A SERVIDÃO VOLUNTÁRIA E A ESCRAVATURA GLOBAL
Quando Étienne de la Boétie escreveu no seu “Discurso sobre a Servidão Voluntária”, e cito…os tiranos fazem de tudo para ganhar fortuna e poder…, mal sabia ele que estava a adivinhar o futuro. Com efeito, se tivermos a ousadia de revisitarmos a obra referida, constatamos que a Servidão Voluntária, melhor dizendo, servir em vez de obedecer, está relacionada com, no tempo de Étienne, a religião e monarquia e, nos tempos de hoje, com a ignorância e a iliteracia.
Montaigne (amigo do Autor) considerava que a obra do amigo terá sido o 1º hino à liberdade escrito e pensado por um ser humano. Assim, ressaltou que o poder que um ser humano sozinho exercia sobre o outro era ilegítimo; que o uso da demagogia só tinha efeito devido à ignorância que grassava na época (só o clero e alguns Nobres sabiam ler e escrever); será, como escreveu Étienne, que a liberdade está muito perto da solidão e da loucura?

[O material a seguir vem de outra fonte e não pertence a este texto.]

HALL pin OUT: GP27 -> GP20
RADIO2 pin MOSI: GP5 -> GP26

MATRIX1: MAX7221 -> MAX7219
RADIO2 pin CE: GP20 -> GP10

Exponho-vos a minha reflexão pessoal, a saber:
Não vou cair na tentação de tentar justificar porque tantos servem um só (seria objecto para 4 ou 5 pranchas elaboradas poe eruditos), apenas deixo-vos algumas pistas que poderão desenvolver se assim o entenderem. A 1ª é a contradição expressa no título, servidão voluntária (ou como escreveu Étienne…traidores de nós próprios), não imposta traumaticamente, apenas aceite e sem luta. A 2ª tem a ver com alguns freudianos que insistem que é o medo da liberdade que leva à servidão, ou seja, a incapacidade de nos governar a nós próprios abre caminho a quem o faça por nós. Por fim a 3ª pista que é a polarização (a velhíssima tensão do se não és por mim és contra mim tão habilmente aproveitada pelos dominadores que se apropriam da habituação à servidão no dizer de Étienne) política implícita que é o contrário do diálogo e da dialéctica, processos que mais facilmente impedem o amorfismo e a dominação e nos dão a consciência e a capacidade de destruir a tirania. Se por um lado e de acordo com S. Freud, o homem nasce entre urinas e fezes e o extraordinário percurso que o levará a ser decente, solidário, culto, fraterno e, sobretudo, livre, deve ser contado, relembrado e partilhado.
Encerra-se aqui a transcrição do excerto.